Either use or exclude the dm_world default group from accessing your content
For tighter control of security, create a custom group that is your company’s base group from which to build. This base group should have a consistent level of minimal access to all content in the repository, such as Read access.

Using Presets to reduce Action in Webtop
Now that you have a base custom group, you can exclude from that group any actions, such as “Create New Documents” or “Import” from Webtop. Review the manual on what the basic client capabilities of Consumer, Contributor and Coordinator are before trying to add these to Presets.

Create Test Users that have Inline Passwords, as well as Users from LDAP and Local Domain Users
Sometimes LDAP will be “slow” or “failover” (I know User Directories never fail, but they do and you need to be able to access the Repository when and if it ever does. Chances are that your install owner account (“dmadmin”) will be a local account (I hope). So if domains or LDAP or the network is down at least you’ll be able to access the repository with inline or local accounts.

dmadmin: superuser best practice
- Add docu group as delete, full privilege to all ACLs
- Don’t include docu with the custom world group
- Don’t use dmadmin to test
- Don’t have dmadmin in any other groups, especially ones controlled by presets because the link to Webtop administration of presets may vanish and you’ll have to create or move a new user into the preset group.

Create contributor Roles that are responsible for importing and creating new content for each group of content types
For a financial company, this means create a group for Tax, Treasury, Marketing, Operations, Accounting, and so on. Each group is responsible to for a certain group of content, for example, Tax imports tax returns, withholding docs, etc and Treasury has capital calls and distributions.

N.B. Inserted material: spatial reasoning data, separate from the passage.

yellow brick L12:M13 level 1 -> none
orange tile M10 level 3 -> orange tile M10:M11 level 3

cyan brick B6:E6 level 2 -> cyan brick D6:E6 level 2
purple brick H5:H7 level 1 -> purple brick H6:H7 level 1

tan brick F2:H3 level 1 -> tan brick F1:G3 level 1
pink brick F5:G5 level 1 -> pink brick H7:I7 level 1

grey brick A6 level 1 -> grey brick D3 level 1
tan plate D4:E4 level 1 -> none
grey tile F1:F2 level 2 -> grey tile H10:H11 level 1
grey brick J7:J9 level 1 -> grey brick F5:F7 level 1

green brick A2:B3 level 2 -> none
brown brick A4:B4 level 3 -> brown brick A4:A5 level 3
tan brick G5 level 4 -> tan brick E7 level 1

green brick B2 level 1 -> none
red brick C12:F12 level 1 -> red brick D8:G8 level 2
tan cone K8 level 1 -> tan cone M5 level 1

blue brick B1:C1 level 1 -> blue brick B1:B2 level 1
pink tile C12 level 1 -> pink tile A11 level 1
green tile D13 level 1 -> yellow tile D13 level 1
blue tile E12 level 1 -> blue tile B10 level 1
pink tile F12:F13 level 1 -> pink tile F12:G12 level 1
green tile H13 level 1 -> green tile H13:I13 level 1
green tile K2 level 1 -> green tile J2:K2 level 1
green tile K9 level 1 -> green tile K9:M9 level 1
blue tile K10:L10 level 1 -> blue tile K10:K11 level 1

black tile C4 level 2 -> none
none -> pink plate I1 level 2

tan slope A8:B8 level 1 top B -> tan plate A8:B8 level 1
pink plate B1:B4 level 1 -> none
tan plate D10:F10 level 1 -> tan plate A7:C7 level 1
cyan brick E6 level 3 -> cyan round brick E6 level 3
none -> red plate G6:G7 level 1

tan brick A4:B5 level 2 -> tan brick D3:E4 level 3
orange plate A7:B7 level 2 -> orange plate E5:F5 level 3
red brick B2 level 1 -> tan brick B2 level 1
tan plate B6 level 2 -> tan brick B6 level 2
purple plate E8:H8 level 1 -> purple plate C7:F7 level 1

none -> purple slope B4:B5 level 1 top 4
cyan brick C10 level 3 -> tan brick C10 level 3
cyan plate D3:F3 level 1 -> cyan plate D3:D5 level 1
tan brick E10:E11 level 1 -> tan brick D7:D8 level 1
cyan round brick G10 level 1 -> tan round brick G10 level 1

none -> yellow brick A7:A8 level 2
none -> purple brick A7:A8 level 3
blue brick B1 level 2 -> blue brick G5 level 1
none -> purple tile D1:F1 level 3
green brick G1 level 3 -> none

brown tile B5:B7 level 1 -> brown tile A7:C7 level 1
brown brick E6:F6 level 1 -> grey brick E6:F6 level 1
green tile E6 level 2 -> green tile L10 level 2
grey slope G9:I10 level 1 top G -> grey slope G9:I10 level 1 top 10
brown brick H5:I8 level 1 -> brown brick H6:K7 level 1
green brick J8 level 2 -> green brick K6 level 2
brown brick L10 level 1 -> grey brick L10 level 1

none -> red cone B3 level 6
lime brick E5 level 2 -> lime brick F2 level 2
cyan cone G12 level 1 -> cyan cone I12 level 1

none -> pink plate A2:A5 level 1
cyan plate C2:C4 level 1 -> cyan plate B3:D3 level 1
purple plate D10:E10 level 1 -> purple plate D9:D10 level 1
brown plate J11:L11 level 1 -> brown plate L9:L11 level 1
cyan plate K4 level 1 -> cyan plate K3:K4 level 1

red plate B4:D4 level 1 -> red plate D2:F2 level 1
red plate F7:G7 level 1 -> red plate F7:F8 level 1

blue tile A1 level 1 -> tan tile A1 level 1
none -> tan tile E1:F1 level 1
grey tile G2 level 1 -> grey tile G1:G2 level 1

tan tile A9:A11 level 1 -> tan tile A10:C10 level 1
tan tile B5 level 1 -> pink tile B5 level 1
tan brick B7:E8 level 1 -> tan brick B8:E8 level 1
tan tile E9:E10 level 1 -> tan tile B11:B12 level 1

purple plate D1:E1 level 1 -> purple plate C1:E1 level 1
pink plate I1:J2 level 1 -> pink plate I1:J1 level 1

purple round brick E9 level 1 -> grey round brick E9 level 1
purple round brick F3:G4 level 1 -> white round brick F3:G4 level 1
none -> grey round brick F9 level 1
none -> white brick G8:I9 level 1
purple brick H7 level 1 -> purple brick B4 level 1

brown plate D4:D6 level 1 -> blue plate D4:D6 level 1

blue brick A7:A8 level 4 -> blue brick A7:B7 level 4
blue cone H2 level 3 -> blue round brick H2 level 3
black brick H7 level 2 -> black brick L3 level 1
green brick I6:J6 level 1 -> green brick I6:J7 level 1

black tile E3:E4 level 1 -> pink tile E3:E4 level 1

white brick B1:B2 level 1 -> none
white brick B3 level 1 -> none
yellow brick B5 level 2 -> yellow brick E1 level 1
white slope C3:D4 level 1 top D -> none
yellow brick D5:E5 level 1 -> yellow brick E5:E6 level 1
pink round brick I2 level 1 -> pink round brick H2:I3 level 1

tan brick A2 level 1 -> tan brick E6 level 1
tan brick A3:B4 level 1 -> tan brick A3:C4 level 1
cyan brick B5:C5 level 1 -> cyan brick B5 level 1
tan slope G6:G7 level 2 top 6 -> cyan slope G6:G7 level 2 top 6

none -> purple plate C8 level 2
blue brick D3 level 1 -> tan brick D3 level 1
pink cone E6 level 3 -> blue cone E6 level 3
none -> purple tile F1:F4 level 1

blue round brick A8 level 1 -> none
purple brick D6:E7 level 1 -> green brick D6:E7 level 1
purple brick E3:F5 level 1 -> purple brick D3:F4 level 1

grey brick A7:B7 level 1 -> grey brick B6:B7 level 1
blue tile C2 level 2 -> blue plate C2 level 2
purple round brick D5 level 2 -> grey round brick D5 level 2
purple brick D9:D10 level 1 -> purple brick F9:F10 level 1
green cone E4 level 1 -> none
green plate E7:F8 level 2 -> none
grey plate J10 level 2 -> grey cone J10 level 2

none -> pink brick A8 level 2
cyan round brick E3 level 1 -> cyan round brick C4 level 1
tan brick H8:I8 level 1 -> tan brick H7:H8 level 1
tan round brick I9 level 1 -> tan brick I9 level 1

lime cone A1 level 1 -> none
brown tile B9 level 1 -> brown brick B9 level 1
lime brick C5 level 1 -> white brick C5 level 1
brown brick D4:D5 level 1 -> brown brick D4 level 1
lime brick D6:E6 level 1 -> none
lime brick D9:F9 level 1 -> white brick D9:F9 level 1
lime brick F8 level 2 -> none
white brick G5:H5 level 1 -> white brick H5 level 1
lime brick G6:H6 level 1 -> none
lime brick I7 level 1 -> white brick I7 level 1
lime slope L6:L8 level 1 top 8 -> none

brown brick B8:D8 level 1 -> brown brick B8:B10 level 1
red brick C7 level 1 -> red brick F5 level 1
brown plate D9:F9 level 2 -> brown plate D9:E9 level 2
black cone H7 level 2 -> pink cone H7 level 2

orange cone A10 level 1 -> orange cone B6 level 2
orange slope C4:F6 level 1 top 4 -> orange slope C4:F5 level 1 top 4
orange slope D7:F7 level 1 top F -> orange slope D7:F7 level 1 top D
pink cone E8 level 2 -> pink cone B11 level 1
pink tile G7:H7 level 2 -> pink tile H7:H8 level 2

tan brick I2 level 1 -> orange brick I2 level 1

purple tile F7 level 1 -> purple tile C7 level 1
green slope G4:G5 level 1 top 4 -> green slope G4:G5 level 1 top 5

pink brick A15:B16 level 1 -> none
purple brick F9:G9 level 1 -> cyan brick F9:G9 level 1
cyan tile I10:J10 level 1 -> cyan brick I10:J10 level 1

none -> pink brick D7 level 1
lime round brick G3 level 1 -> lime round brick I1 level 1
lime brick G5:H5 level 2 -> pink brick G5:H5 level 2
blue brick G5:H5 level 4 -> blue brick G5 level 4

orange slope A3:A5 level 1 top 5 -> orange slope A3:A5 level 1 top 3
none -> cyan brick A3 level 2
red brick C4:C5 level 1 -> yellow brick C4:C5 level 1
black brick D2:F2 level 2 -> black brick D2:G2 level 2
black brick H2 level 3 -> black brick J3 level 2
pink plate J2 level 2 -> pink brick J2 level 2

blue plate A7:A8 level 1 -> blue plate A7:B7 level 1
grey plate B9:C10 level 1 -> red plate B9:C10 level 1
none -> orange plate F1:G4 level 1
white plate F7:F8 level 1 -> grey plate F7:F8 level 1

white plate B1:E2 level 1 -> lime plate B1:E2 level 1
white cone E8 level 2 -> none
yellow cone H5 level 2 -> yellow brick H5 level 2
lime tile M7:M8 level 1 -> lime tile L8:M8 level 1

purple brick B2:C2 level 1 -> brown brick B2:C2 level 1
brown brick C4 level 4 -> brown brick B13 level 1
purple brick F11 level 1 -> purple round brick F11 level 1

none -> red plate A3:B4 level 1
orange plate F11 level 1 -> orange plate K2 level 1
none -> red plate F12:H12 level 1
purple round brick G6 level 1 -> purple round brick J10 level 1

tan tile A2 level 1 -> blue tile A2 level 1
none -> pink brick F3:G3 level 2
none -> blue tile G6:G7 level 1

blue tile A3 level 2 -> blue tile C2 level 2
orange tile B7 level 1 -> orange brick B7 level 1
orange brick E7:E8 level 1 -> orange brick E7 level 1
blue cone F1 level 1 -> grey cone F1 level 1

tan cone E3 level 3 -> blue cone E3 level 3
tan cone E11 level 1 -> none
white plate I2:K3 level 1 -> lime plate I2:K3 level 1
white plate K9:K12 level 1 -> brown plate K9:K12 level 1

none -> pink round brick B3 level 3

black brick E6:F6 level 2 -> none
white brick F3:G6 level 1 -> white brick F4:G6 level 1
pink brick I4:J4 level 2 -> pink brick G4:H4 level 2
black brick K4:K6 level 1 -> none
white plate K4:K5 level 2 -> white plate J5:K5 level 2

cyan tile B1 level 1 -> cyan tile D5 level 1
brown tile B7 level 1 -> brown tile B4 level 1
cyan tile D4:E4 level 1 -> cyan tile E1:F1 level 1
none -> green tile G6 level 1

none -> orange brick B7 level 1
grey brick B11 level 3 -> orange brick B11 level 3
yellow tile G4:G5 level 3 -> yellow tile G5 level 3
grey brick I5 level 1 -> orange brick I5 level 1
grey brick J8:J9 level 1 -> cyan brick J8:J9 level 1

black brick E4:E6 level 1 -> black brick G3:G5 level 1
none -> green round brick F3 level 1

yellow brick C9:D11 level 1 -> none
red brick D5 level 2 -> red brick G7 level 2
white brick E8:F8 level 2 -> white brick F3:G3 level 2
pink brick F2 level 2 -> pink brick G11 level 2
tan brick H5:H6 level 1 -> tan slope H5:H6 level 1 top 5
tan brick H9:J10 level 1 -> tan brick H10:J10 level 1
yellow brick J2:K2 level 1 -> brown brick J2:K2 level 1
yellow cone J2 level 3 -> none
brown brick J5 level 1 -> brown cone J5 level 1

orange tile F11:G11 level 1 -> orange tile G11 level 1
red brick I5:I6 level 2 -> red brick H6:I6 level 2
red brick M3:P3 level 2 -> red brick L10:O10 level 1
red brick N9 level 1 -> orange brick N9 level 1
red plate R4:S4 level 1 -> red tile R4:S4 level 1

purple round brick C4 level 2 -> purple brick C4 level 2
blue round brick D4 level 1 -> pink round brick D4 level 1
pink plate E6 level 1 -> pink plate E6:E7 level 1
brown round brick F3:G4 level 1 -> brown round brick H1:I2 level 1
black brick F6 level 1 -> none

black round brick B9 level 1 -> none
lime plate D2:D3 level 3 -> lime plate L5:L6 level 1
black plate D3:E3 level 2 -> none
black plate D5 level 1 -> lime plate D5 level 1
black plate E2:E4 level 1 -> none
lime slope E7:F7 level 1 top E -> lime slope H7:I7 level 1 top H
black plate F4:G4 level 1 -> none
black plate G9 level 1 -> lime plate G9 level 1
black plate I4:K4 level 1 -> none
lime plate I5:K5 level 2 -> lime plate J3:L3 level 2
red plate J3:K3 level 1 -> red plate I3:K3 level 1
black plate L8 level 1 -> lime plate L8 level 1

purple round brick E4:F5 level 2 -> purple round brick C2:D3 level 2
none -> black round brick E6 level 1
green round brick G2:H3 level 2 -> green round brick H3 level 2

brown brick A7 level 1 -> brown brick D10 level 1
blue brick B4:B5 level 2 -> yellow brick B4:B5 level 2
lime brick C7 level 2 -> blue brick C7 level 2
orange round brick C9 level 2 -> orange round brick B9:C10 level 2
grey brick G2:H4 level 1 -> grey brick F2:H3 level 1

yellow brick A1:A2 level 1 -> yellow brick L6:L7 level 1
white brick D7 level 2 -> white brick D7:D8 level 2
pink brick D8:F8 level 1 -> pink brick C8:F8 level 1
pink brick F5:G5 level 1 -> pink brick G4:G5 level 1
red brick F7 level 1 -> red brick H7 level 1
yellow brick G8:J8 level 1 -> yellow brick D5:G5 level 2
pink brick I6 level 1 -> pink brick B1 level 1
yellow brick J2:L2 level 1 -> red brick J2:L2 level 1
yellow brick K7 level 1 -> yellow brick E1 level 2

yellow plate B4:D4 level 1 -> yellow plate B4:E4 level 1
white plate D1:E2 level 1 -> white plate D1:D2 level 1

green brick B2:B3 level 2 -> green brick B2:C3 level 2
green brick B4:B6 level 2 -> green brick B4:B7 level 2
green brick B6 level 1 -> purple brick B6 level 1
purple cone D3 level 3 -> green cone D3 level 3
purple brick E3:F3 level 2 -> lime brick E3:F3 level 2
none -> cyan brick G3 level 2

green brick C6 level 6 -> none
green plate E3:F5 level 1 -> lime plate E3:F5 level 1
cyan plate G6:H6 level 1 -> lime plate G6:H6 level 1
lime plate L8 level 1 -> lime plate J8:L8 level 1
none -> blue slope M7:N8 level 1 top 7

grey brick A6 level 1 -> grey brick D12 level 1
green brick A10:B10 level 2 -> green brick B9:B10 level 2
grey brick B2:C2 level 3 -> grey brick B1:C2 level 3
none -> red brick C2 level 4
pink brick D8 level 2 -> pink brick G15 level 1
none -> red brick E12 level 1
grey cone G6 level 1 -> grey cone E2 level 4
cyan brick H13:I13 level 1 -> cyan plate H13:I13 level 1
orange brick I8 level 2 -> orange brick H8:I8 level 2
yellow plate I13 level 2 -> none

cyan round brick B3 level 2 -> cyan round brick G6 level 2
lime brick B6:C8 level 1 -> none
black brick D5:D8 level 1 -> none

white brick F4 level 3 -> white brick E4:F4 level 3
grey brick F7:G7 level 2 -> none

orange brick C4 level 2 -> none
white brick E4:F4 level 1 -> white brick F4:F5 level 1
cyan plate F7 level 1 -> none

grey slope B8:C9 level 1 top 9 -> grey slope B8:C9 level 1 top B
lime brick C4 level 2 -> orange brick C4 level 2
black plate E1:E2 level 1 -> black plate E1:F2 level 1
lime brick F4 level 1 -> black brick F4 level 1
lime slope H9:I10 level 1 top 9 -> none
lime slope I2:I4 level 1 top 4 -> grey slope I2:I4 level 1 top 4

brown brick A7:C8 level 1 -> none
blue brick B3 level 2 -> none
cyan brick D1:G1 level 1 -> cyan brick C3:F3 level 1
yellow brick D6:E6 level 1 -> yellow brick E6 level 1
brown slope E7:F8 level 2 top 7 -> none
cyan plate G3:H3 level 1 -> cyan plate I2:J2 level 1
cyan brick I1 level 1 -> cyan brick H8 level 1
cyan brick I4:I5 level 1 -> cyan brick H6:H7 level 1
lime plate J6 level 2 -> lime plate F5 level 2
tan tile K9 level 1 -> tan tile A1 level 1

Create Presets for each Role that include the content types they import only
This controls the object type dropdowns when importing, checking in, and creating new content from templates. Be sure to include a parent type that will not be used, but will be the first in the dropdown, so that custom attributes will be refreshed when the custom type is selected from the dropdown.

Scope Search Object Type Dropdown by Object Type Parent
Users of Webtop usually need to limit the amount of object types to search for in advanced search. There’re only so many types that users need to look at for searching. Less is more in the case of the advanced search object types.

Scope Object and Doc Lists by Role
The display of custom attributes in the columns of search results and when browsing folders should be customized by Role to establish consistency and attribute value listing expectations. Custom attributes will be the important ones to show and sort in these circumstances.

For searching across all object types think about replication
First, you’ll need to figure out the common attributes across all of the object types. Second, although you might be able to roll up a few of the custom attributes into the parent type, different user interface requirements will probably force the design to repeat certain attributes in every child object type. One solution is to develop a TBO that replicates some of these common child attribute values to the corresponding parent attribute in order to search for them from the one parent object type in advanced search.